The trek group represented 15 schools: Carnegie Melon, Cornell, Dartmouth, Duke, Georgia Tech, Stanford, Ohio State, UC Davis, UC San Diego, UC Santa Cruz, University of Southern California, University of Idaho, University of Illinois, University of Michigan, University of Texas.

Trek highlights: Surprise guest Dr. Stephen Kingsmore, CEO of Rady Children’s Institute for Genomic Medicine and Guinness World Record holder for fastest genetic diagnosis through DNA sequencing.

You can’t talk about San Diego life sciences without talking about startups. Trek participants tour JLABS followed by a panel discussion moderated by Ashley Van Zeeland, co-founder of Cypher Genomics and former CTO of Human Longevity.

MiraCosta students mingle with Genentech, HLI, and BD at Link to San Diego: Life Sciences

The first cohort of biomanufacturing students at MiraCosta College is half way through their two-year bachelor’s degree program. That’s right – Oceanside-based MiraCosta Community College is one of only 15 community colleges in California to offer a bachelor’s degree program (114 total community colleges in CA). MiraCosta’s existing biotech associates degree program, which is the oldest in the county, helped the school gain prowess as a leading community college focused on life sciences. Building on that success, this new bachelor’s program will prepare students for work within San Diego’s lucrative biotechnology industry. The pioneer behind the program is Mike Fino: a UC San Diego Jacobs School alum, former industry researcher in regenerative medicine, and current Dean of Math & Sciences at MiraCosta.

With a background in industry, Mike Fino made the ideal moderator for EDC’s Link to San Diego: Life Sciences event at MiraCosta College in May. Formatted as a panel discussion followed by a networking session, Link to San Diego: Life Sciences welcomed representatives from Human Longevity Inc., Genentech, and BD to campus to speak about industry trends and lend advice to students on how they can prepare for a career in the San Diego industry. While open to all students, the program was primarily designed for MiraCosta’s biomanufacturing students to begin making industry connections and thinking about next steps as they work through their program.

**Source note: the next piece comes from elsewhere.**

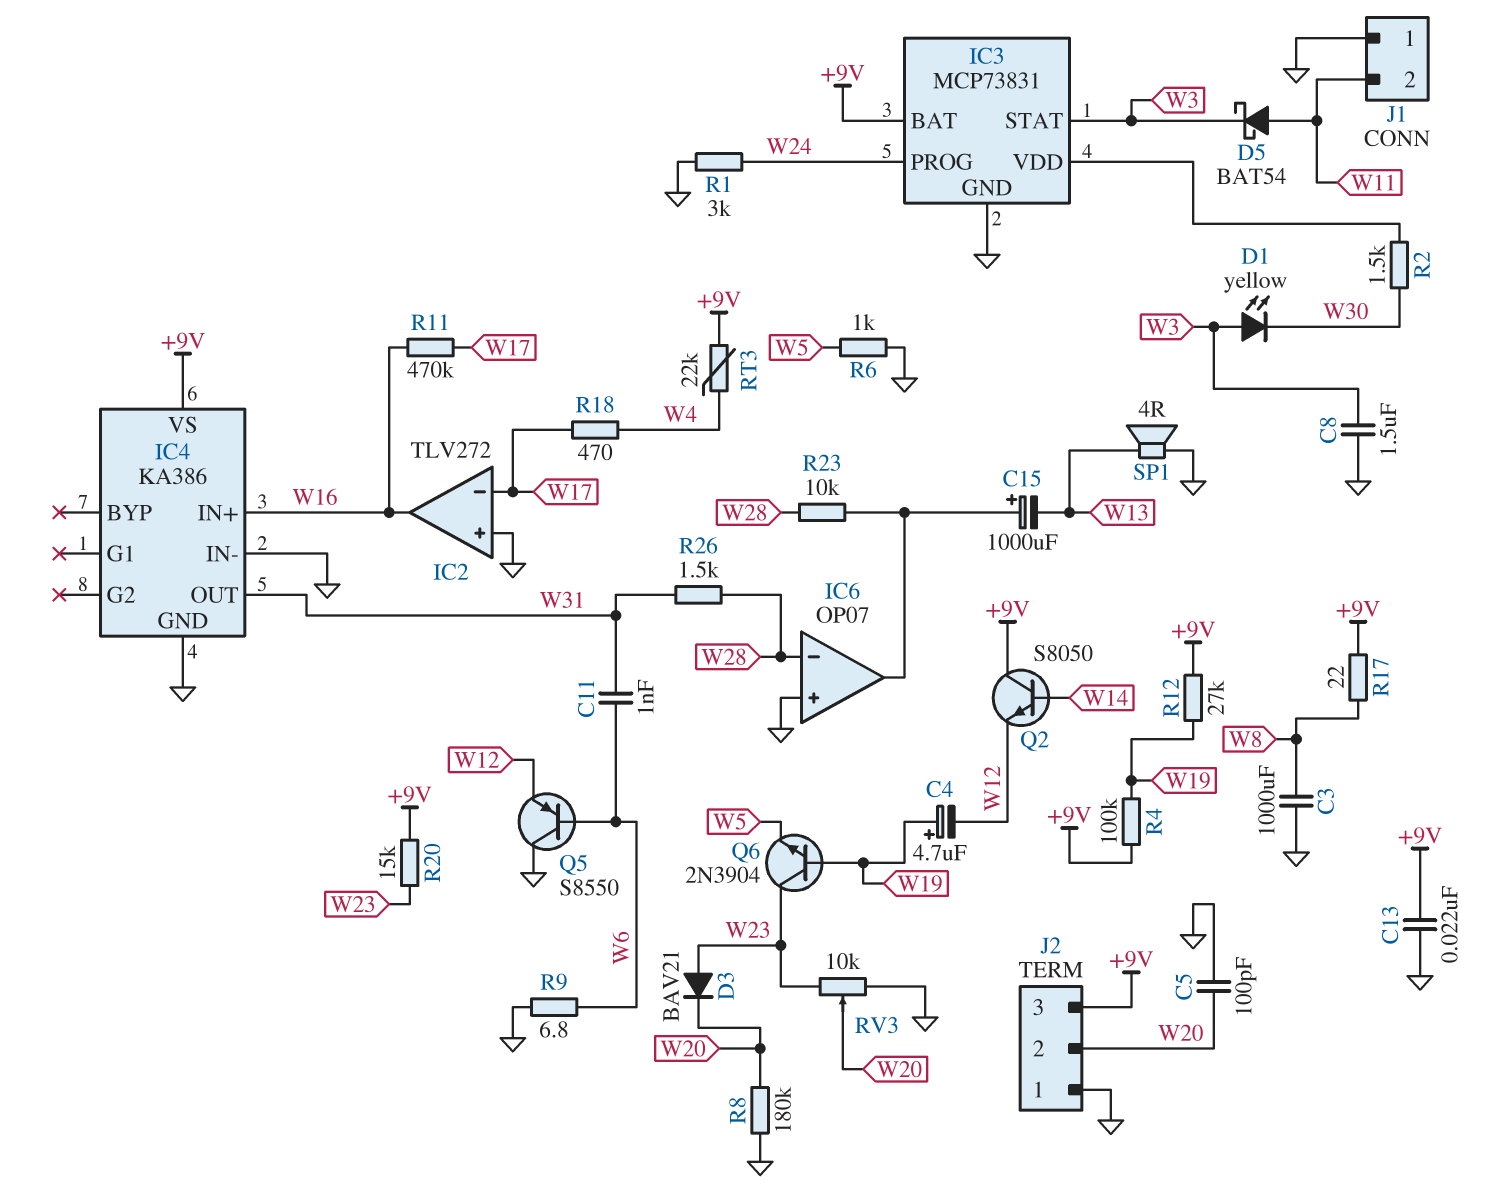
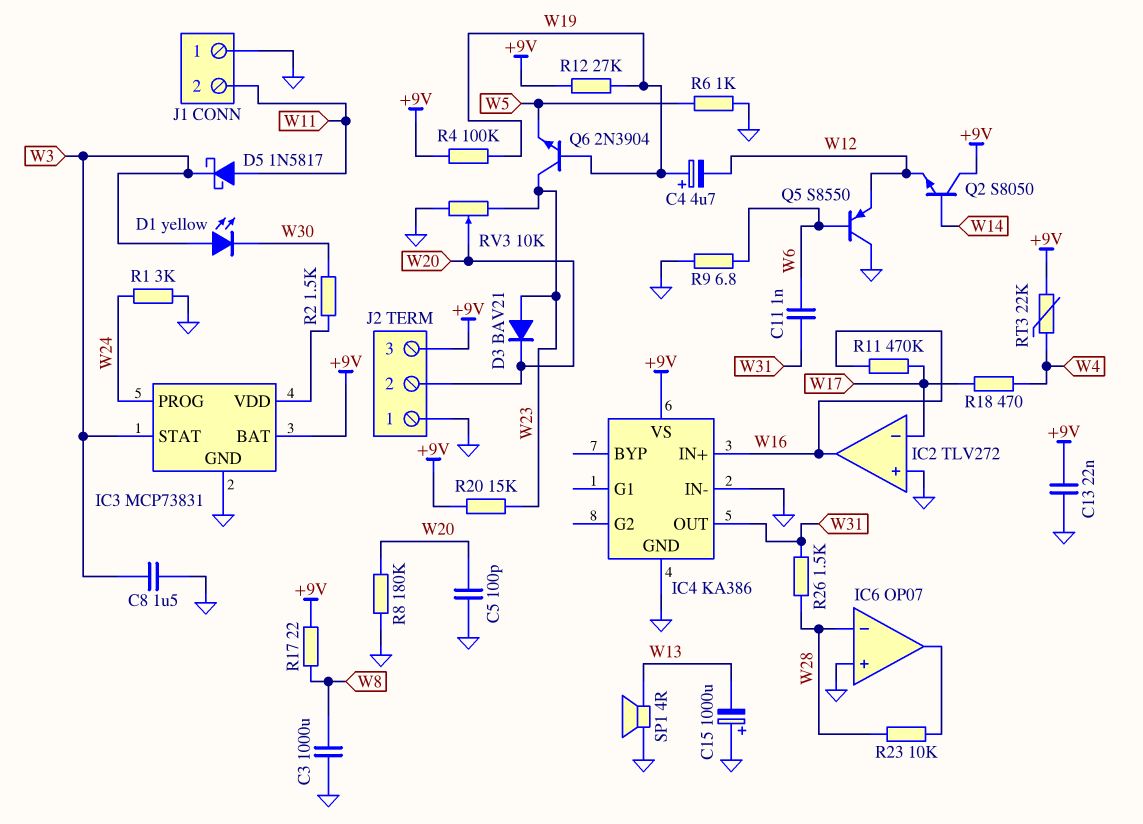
C15: 1000uF (plus IC6/out, minus W13) -> 1000uF (plus GND, minus W13)
D5: schottky BAT54 (A W11, K W3) -> schottky 1N5817 (A W11, K W3)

The group of students who attended came prepared with resumes and thoughtful questions for the speakers. MiraCosta’s biomanufacturing BA program is a prime example of how San Diego’s community college system prepares its students based on the needs of our local economy, providing opportunities and value for residents and employers alike. Now, it’s our job to keep this bright and eager talent pool in San Diego.